A damp chill in the early morning air, unusual for April this far south, makes me shiver. My azaleas and dogwoods are laden with buds yearning to give a color show of pinks and whites.

“Maybe my wisteria will be in bloom when we get back,” I say to myself.

“Come here and tell me what you think,” Tom calls.

Milk crates and boxes filled with antique glass bottles are packed in the rear cargo hold of our SUV. Like a chess player contemplating his next move, Tom, my husband, is surveying the situation—rotating the multi-sized containers until he makes a space for “just one more.” We are preparing to leave for a collectibles show and sale in a small Virginia town nestled in the foothills of the Blue Ridge Mountains.

“Where in the world are we going to put our luggage, our clothes on hangers, and my tote bag?  I  ask.”Something’s  got to give.”


The April tax crunch and an impending audit of our family business have pressure-cooked the creative juices and energy out of me. Tom rarely smiles. Our tempers flare—often. Silence follows. We’ve settled into a rhythm: Work. Sleep. Eat. Work. Sleep. Eat.

Five hundred miles of interstate stretch from Memphis to the Virginia state line. West to east we follow a route we have traveled many times. Tom drives, with a slight hunch of his shoulders, leaving a space between the seat and his back. I absentmindedly reach over and rub his back, circling my fingers over flannel and the nape of his neck.

I see cows graze in a pasture, dots of black scattered across a pasture of brown and patchy green.

“There are your cows,” says Tom with a knowing smile.

As I begin to tell a childhood story about my pet cow, I stop myself and apologize for re-hashing a tale he has heard many times during our 30 years together.

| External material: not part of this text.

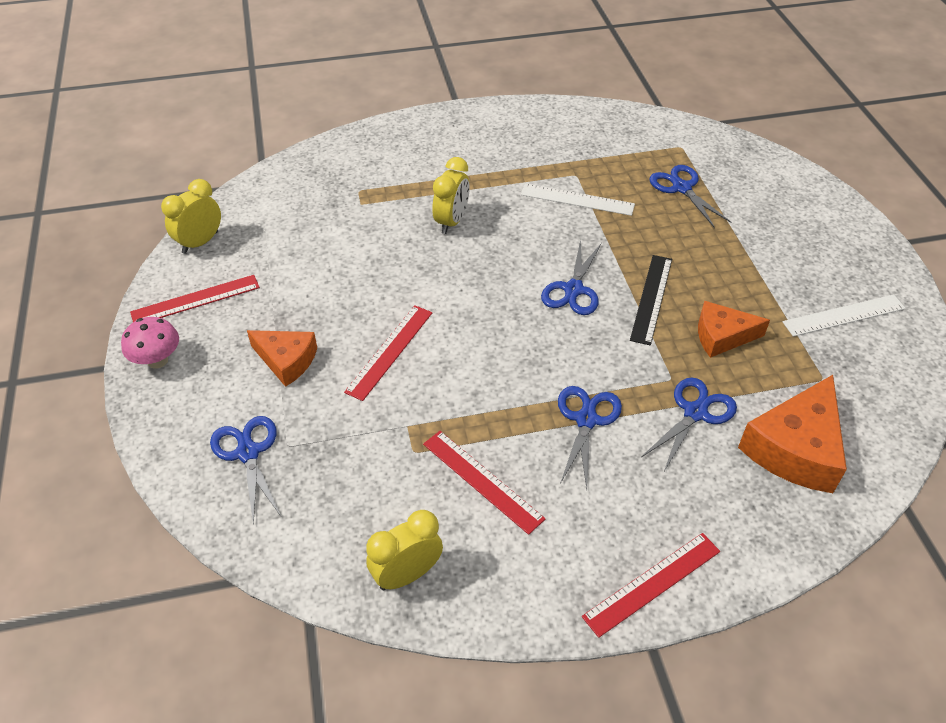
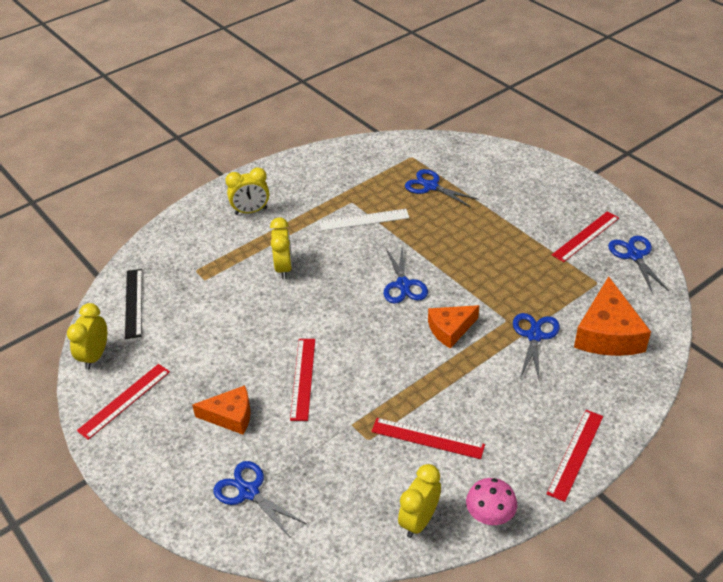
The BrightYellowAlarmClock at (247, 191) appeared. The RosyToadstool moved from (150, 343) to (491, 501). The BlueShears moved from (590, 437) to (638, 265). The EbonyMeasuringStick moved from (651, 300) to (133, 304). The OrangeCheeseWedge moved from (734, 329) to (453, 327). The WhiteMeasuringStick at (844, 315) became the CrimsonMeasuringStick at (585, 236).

“It’s okay,” he says. Tom smiles, reaches over, and squeezes my hand.

Nearing Nashville, the road begins a gentle climb, bordered by an irregular wall of layered rock. Small trees struggle to maintain their footing as they grow through crevices in the stone. A few reddish brown leaves have hung on to their spindly branches since autumn.


A sign greets us: Welcome to Virginia. Virginia is for Lovers. The interstate winds slowly, flanked by deep ditches and streams of water littered with broken Styrofoam, food wrappers, and beer cans. Tidy white clapboard houses, with painted shutters and porches for sitting, live in the shadow of houses with unhinged shutters and collapsing porches.

JESUS IS LORD. WE SELL GUNS. proclaim the signs nailed side by side on the back of a weathered shed with a rusty red metal roof.

“Oh my goodness!” I exclaim. “I don’t know whether to laugh or cry.”

Our route leads us off the interstate to a two-lane highway with the occasional pothole. I hear the tinkle of shifting glass in the back of the vehicle and gasp. Tom assures me his careful packing will protect the fragile bottles from breakage.

Spring is coming slow here, also. The forsythia is starting to splash her cheerful yellow against the canvas of winter’s lingering gray. Slips of green are pushing through the pea-gravel at the side of the road. The mountains rise above this plateau, inviting us to travel to higher ground.


photo by Lisa Phillips

8 Thoughts.

  1. Kristin, thank you for your sweet words. I am humbled by the opportunity to write alongside the fine writers on this blog.
    As far as dialogue goes, let’s just say it comes easier because I like to talk. 🙂

  2. Lisa, I finished reading your piece with an enormous, contended sigh.

    I love what you *show* us about your marriage, without telling us. I love your attention to the many details that pass beyond your car window.

    And how did you get so good at writing dialogue? Mine always trips me up, so I tend to avoid it!

    Anyway, thank you for this.

  3. Thank you, Jonathan, for your encouraging words.
    Hmm. Good question about the author’s detection—or not—of the calm in the eye of the storm.

  4. Love this piece, Lisa. I always wildly struggle with transitions and in your piece I sense a calm in the center of the storm…even if the author maybe does or does not detect the same calm??? Really appreciated this one…

  5. Life is fragile, and distance can increase the possibility of breakage. Your piece offers hope, though, as the journey progresses. By the end, I feel like those bottles are going to make it in one piece … your husband packed them with care. In fact, as I read, I see how each of you seems to take great care with everything traveling down the road in the SUV.